To obtain more detailed information on the SETβ localization, we employed a new method of immunofluorescence analysis after chromosome spreading (Hodges and Hunt, 2002). By using this method, we successfully detected the localization of SETβ on chromosomes with the SETβ antibody that did not work in the previous immunofluorescence analysis in intact 4% paraformaldehyde-fixed oocytes. We found that at the MI stage, when all homologous chromosomes formed bivalents, strong staining of SETβ was detected at the inner centromere and faint staining was detected along the interchromatid axes (Fig. 2A). At the MII stage, clear SETβ signal was detected at both the inner centromere area and kinetochores (Fig. 2B), as a three-point signal. Faint SETβ signals were detected along chromatid arms. We also detected localization of Myc–SETβ on both MI and MII chromosomes after Myc–SETβ mRNA injection. The localization patterns were the same as those detected with SETβ antibody (Fig. 2C,D). All the results detected by both SETβ antibody and Myc–SETβ in oocytes and chromosomes confirmed the centromeric localization of SETβ in mouse oocytes.

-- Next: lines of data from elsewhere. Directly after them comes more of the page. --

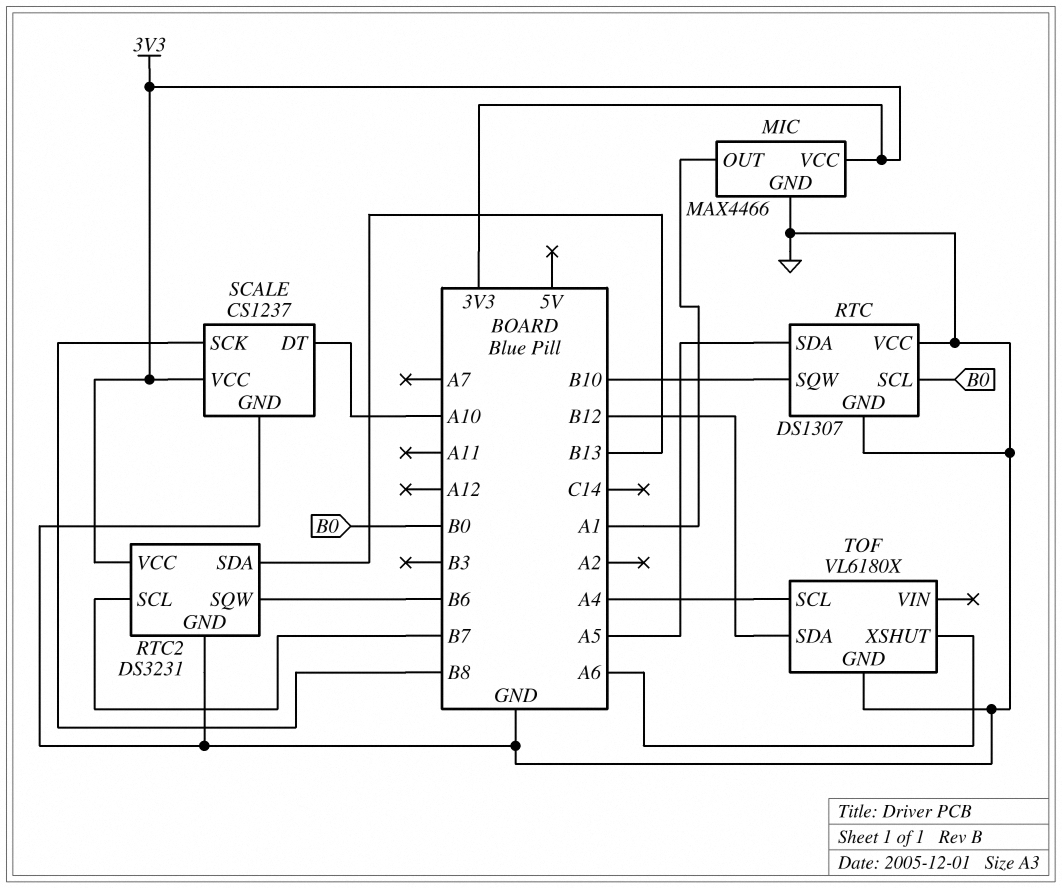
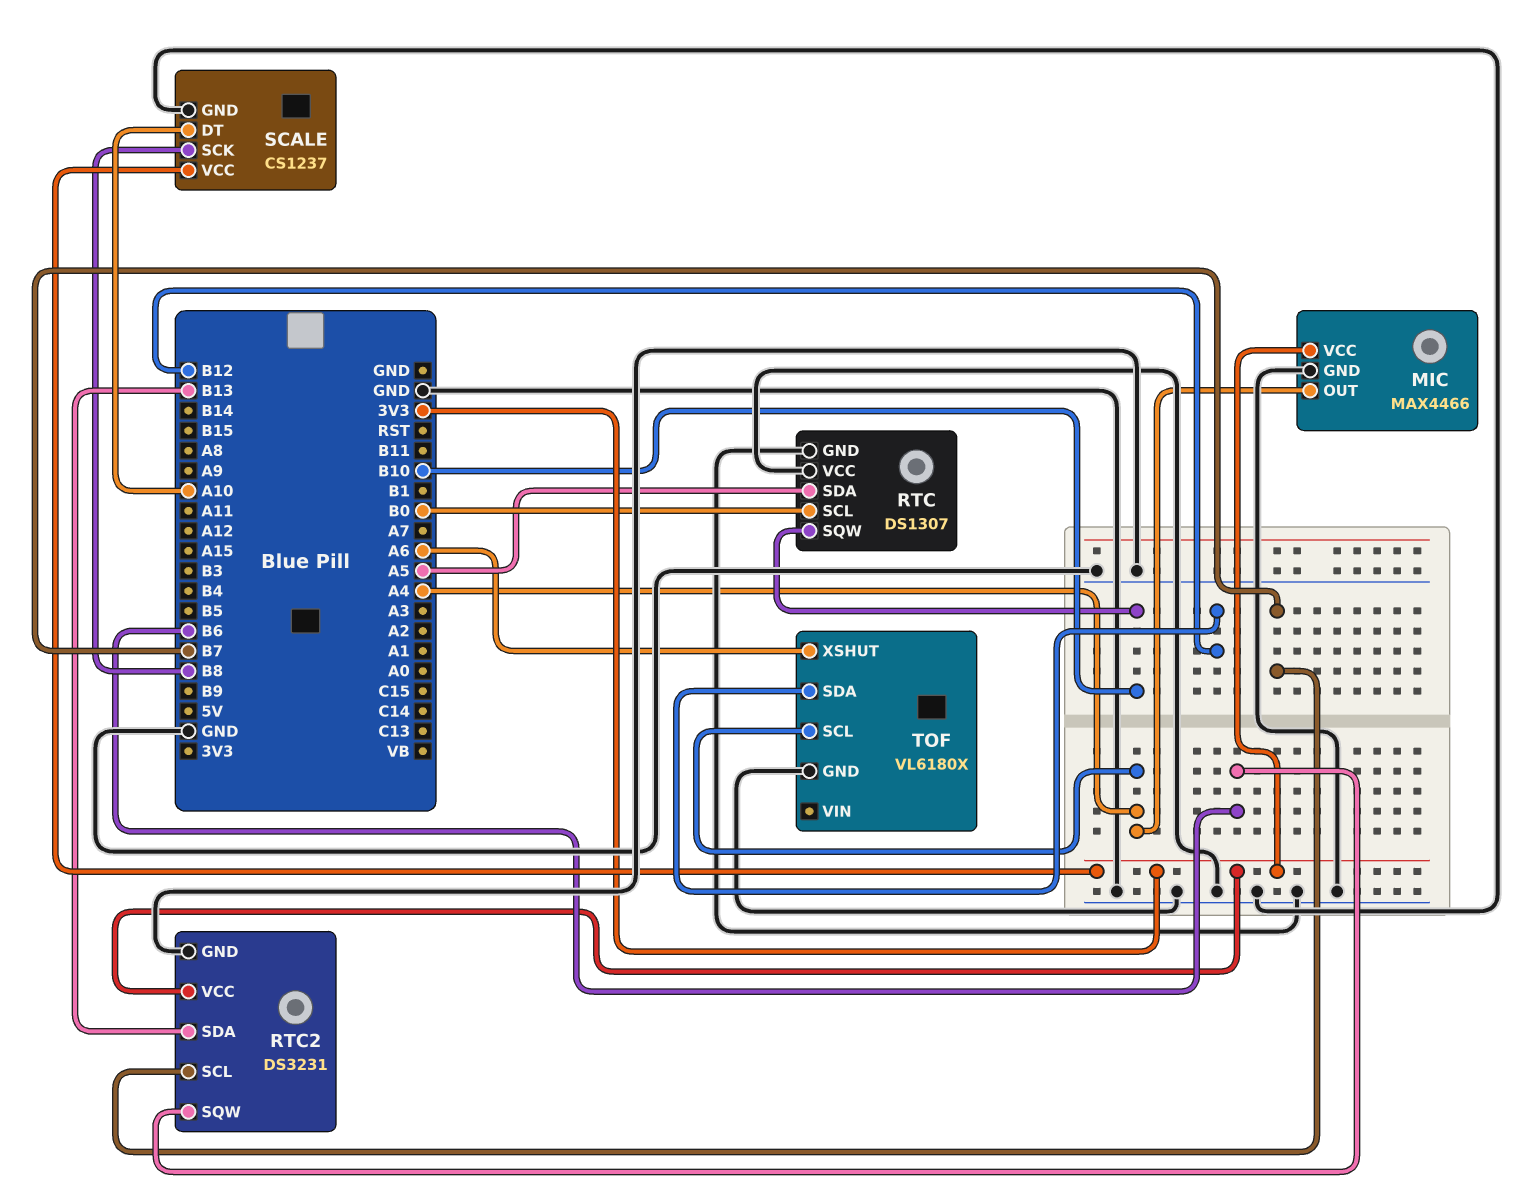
MIC pin OUT: A1 -> A4

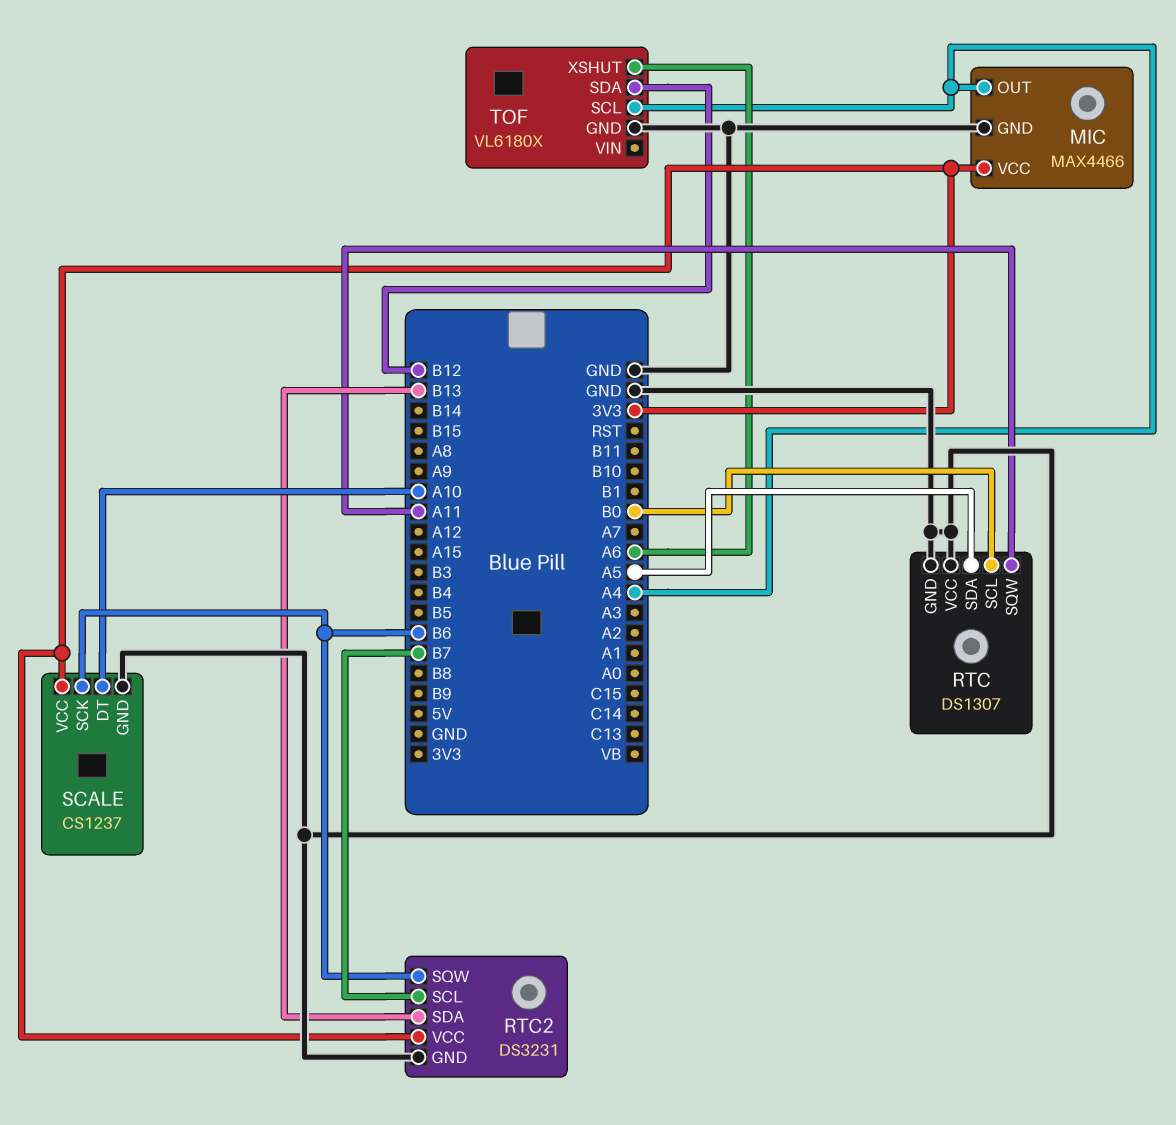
RTC pin SQW: B10 -> A11
SCALE pin SCK: B8 -> B6

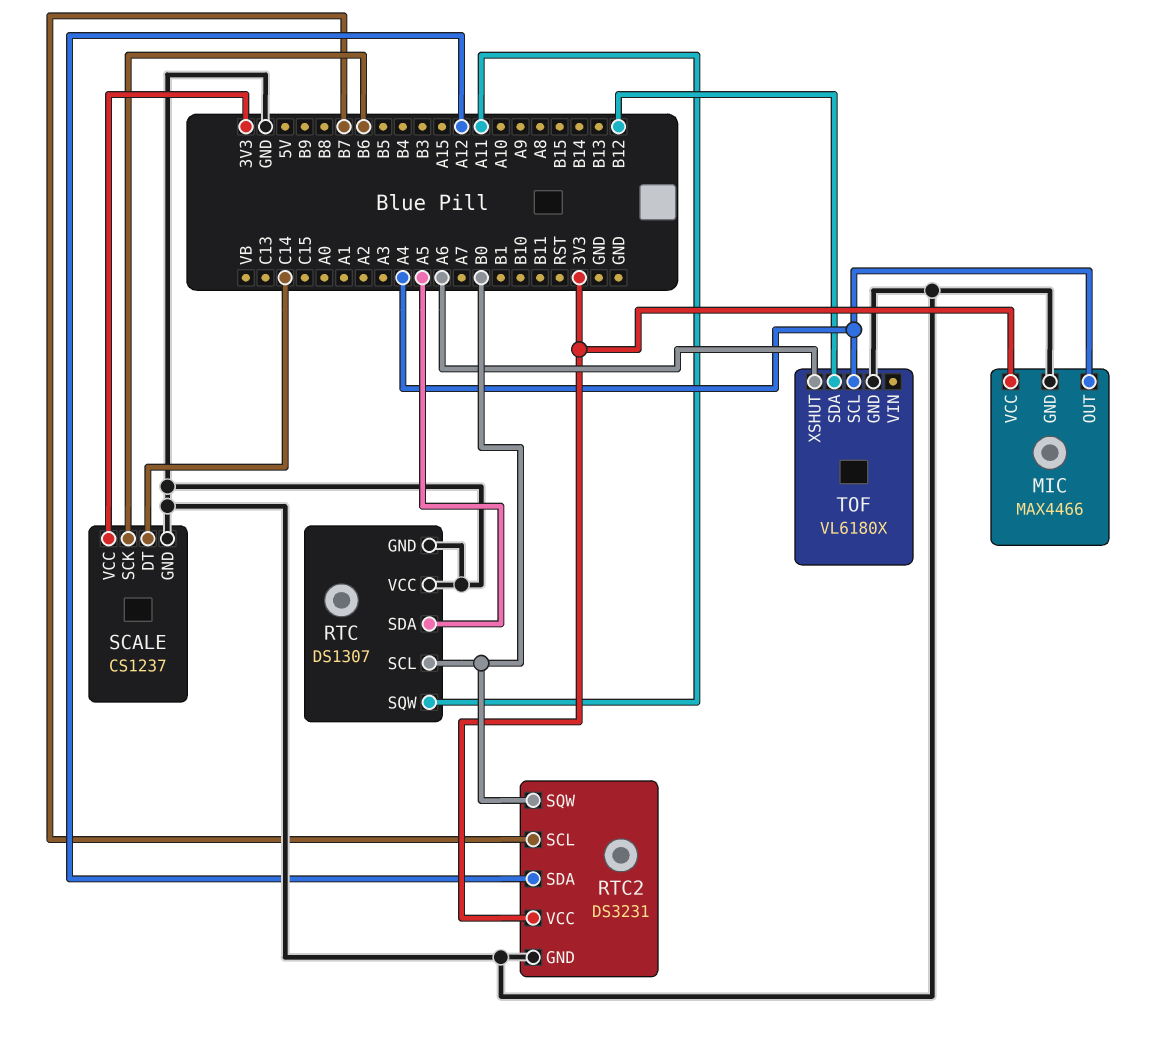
RTC2 pin SDA: B13 -> A12
RTC2 pin SQW: B6 -> B0
SCALE pin DT: A10 -> C14

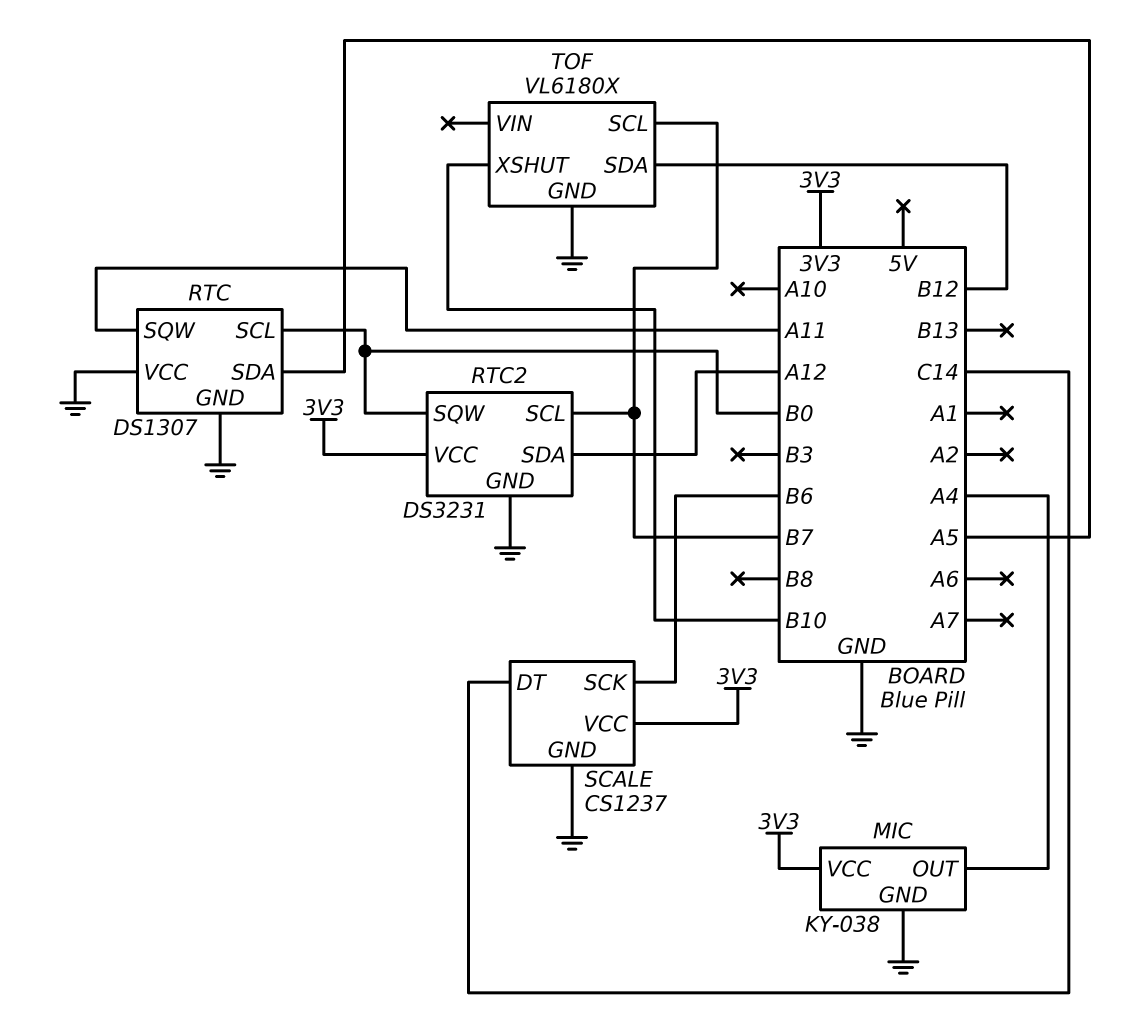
MIC: MAX4466 -> KY-038
TOF pin SCL: A4 -> B7
TOF pin XSHUT: A6 -> B10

Colocalization of SETβ with CREST, Bub3 and PP2A
To further define the centromeric localization of SETβ, Myc–SETβ mRNA was injected into oocytes that were then cultured to different stages, fixed and double stained with CREST (anti-centromere antibody) and anti-Myc antibodies. As shown in Fig. 3A, at pro-metaphase I and metaphase I stages, the Myc–SETβ signals were detected adjacent to the CREST signals (Fig. 3Aa,b). At the metaphase II stage, when Myc–SETβ was at both the inner centromere and kinetochores, we could clearly see that the Myc–SETβ signals at the inner centromere area were just between the two CREST signals of the sister chromatids, while the Myc–SETβ signals at kinetochores partly overlapped with CREST signals (Fig. 3Ac). We further investigated the colocalization of Myc–SETβ with CREST and another well-known centromeric protein, Bub3, after chromosome spreading, and the results further confirmed the localization of Myc–SETβ at the inner centromere area and kinetochores (Fig. 3B).

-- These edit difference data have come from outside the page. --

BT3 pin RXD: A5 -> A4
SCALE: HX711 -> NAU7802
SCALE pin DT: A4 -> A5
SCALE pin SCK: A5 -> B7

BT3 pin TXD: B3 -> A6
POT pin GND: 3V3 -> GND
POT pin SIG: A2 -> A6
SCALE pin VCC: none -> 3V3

We then explored the relocation of Myc–SETβ from the inner centromere to kinetochores at the MII stage. We measured the distance between the sister kinetochores of chromatids with and without Myc–SETβ relocation (Fig. 4Aa,b). We found that the distance between the two sister kinetochores in those sister chromatids with Myc–SETβ relocated to the kinetochores (2.61±0.06 µm, n = 63) was significantly longer than that in sister chromatids without Myc–SETβ relocation (0.98±0.05 µm, n = 56, P<0.05; Fig. 4B). The distance between sister kinetochores may reflect the tension on the kinetochores. The relocation of Myc–SETβ probably results from the pulling force on the kinetochores.
As SETβ is an inhibitor of PP2A, which is also localized to centromeres, we explored the colocalization of SETβ with PP2A. We found that Myc–SETβ partly colocalized with PP2A, which may indicate functional relationships between these two important proteins (Fig. 5).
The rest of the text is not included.